Energy transition to renewables in Seoul, South Korea: Minister
Shin Yong-ju | Afp | Getty Images
In an interview with CNBC’s Lisa Kim, South Korea’s Minister of Climate, Energy and Environment Kim Sung-hwan said there is a “growing national consensus that we must undergo a fundamental energy transition.”
Seoul has committed to achieving 100 gigawatts of renewable energy capacity by 2030. Currently, South Korea’s total renewable energy capacity stands at 37 gigawatts, according to the Renewable Energy Institute.

Kim said that the country will focus on wind and solar power to achieve its goal of increased capacity.
South Korea derived only about 9% of its power needs from renewables in 2025, mostly from solar, according to IEA data.
“Since wind power takes considerable time from preparation to actual generation, we will try our best while focusing on solar power as the most effective solution in the short term,” Kim said.
When asked if the country experiences enough sunlight to generate the required solar power, Kim expressed confidence. Seoul receives an average of 2,148 hours of sunshine annually, and Kim said provinces such as South Jeolla and Jeju Island receive 100 hours more than the capital. He contrasted that with Germany, saying South Korea was “in a much better position” than Europe.
Solar panels at a parking lot in the Jeju Techno Park in Jeju, South Korea, on Monday, Jan. 17, 2022.
Bloomberg | Bloomberg | Getty Images
Kim acknowledged that South Korea’s solar-related industries have shrunk considerably due to China dominating the market for solar components, but said his country possesses “substantial technological prowess in this field,” and Seoul will ensure that subsidies are directed toward fostering and protecting the domestic solar industry.
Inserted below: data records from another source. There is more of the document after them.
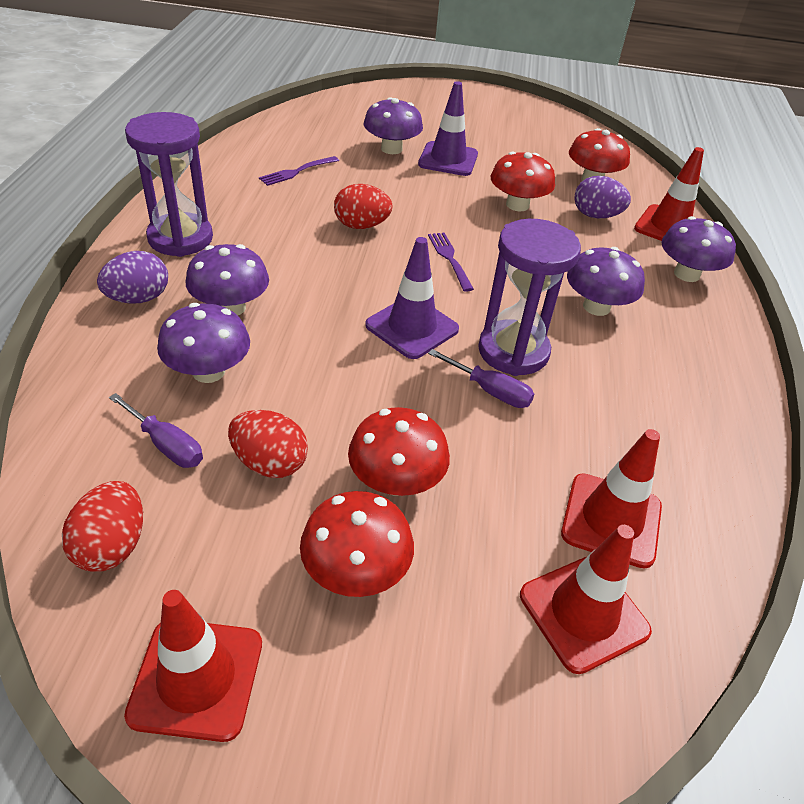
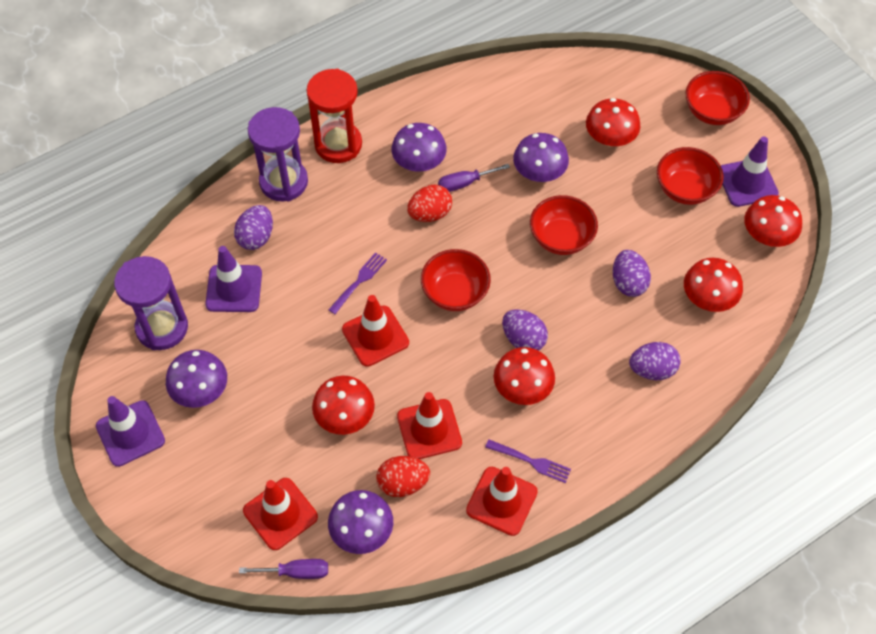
purple egg: 2 -> 4
purple mushroom: 5 -> 4
purple traffic cone: 2 -> 3
red bowl: 0 -> 4
red egg: 3 -> 2
red hourglass: 0 -> 1
red mushroom: 4 -> 5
“By structuring solar power profits to benefit our own citizens, we can turn this challenge into a blessing in disguise,” he said.

A report from South Korean news outlet Chosun Ilbo said the market share of Chinese solar cells in South Korea surpassed 95% in 2024, up from 38% in 2019. South Korea’s domestic share, in contrast, fell from 50% in 2019 to just 4% in 2024.
According to data from the China Photovoltaic Industry Association, China produced 93.2 % of the world’s polysilicon, 96.6% of wafers, 92.3% of photovoltaic (PV) cells, and 86.4% of PV modules in 2024.
Near-term concerns
However, South Korea still needs to deal with the near-term energy fallout from the Iran war.
Kim said Seoul would delay by around six months the closure of two coal-fired power plants that had been expected to shutter in June, and restart one of its nuclear power plants in an effort to reduce the demand for natural gas. Increased gas prices feed into higher electricity production costs.
The country has committed 22 million barrels of oil to the International Energy Agency’s release effort, although the minister said there are currently no plans to release these reserves immediately as the situation has not had a “direct or significant impact on supply and demand.”
South Korea, Asia’s fourth-largest economy, imports 94% of its energy, according to a 2024 report from the Korea Energy Statistics Information Systems, and almost 72% of its crude oil comes from the Middle East.
Motorists line up to fill up at a petrol station in Seoul on March 9, 2026. The price of the main US benchmark for oil surged more than 30 percent on March 9, 2026 over concerns that the Middle East war could create prolonged supply disruptions. (Photo by Jung Yeon-je / AFP via Getty Images)
Jung Yeon-je | Afp | Getty Images
In late March, Seoul approved a supplementary budget worth 26.2 trillion won ($17.6 billion) to ease the burden of rising energy prices on households and industries, as well as imposing a price cap on fuel products.
To reduce energy demand, the capital has also reportedly implemented a rotating parking system for public car parks, and public sector workers’ vehicles will be banned from parking every other day based on license plate numbers.
Kim told CNBC the impact hasn’t quite reached the point where electricity rates need to be raised, saying an electricity price hike materializes about three to six months after oil and gas prices rise.
“That said, the situation is difficult to predict. We will closely monitor the situation in June and July and carefully devise various mechanisms to prevent electricity price hikes,” he added.